6.3 Prior Contracts and Inventions; Information Belonging to Third Parties.
Executive represents that there are no contracts to assign Inventions between any other person or
entity and Executive. Executive further represents that (a) Executive is not obligated under any
consulting, employment or other agreement which would affect the Company’s rights or Executive’s
duties under this Agreement, (b) there is no action, investigation or proceeding pending or
threatened, or any basis therefor known to Executive, involving Executive’s prior employment or
any consultancy or the use of any information or techniques alleged to be proprietary to any
former employer, and (c) the performance of Executive’s duties as an employee of the Company will
not breach, or constitute a default under, any agreement to which Executive is bound, including,
without limitation, any agreement limiting the use or disclosure of proprietary information
acquired in confidence prior to engagement by the Company.
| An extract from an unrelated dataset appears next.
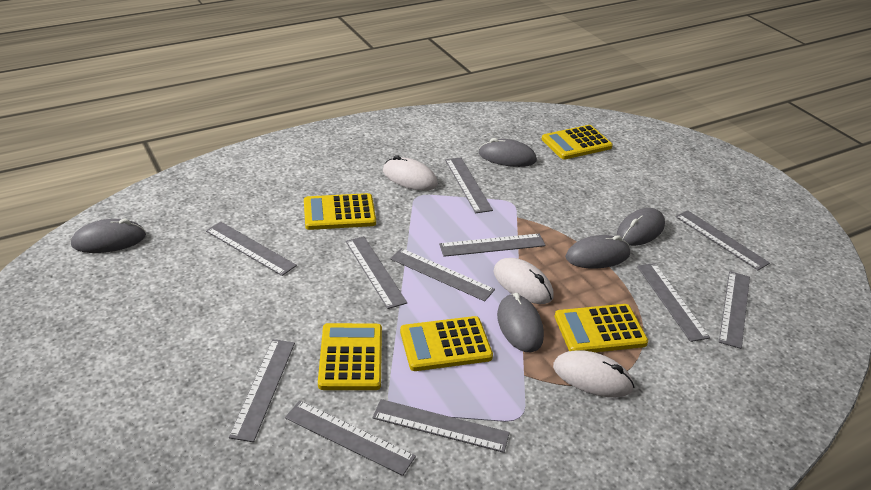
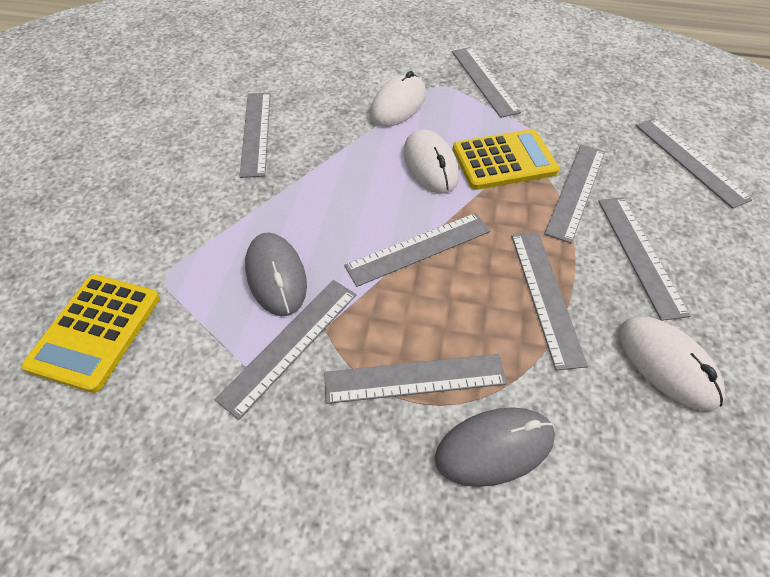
grey mouse: 5 -> 2
grey ruler: 11 -> 9
yellow calculator: 5 -> 2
Executive will not, in connection
with Executive’s employment by the Company, use or disclose to the Company any confidential,
trade secret or other proprietary information of any previous employer or other person to which
Executive is not lawfully entitled.
6.4 Noncompetition and Nonsolicitation.
(a) From the Commencement Date until two years after Executive is no longer employed by the
Company or any of its Affiliates (the “Restricted Period”), Executive will not, directly or
indirectly, whether alone or in conjunction with others, as an employee, as a partner, or as a
shareholder, officer or director of any corporation or other business entity, or as a trustee,
fiduciary or in any other similar representative capacity, absent the Company’s prior written
approval, carry on, or be engaged, concerned or take part in, or render services to (for
compensation or otherwise), or own, share in the earnings of or invest in the stocks, bonds, or
other securities of (other than as the holder of not more than 1% of the combined voting power of
the outstanding stock of a public company), any other person or entity that competes with the
Group. For purposes of this Agreement, a person or entity “competes” with the Group if it (i) bids
for, or otherwise solicits or interferes with, any existing business relationship of the Group
(including the relationships of the Group with any of its clients, customers and/or accounts) or
(ii) bids for or otherwise solicits a new relationship sought by the Group within the 12-month
period prior to the termination of Executive’s employment hereunder and “Group” means,
collectively, the Purchaser and its worldwide Affiliates.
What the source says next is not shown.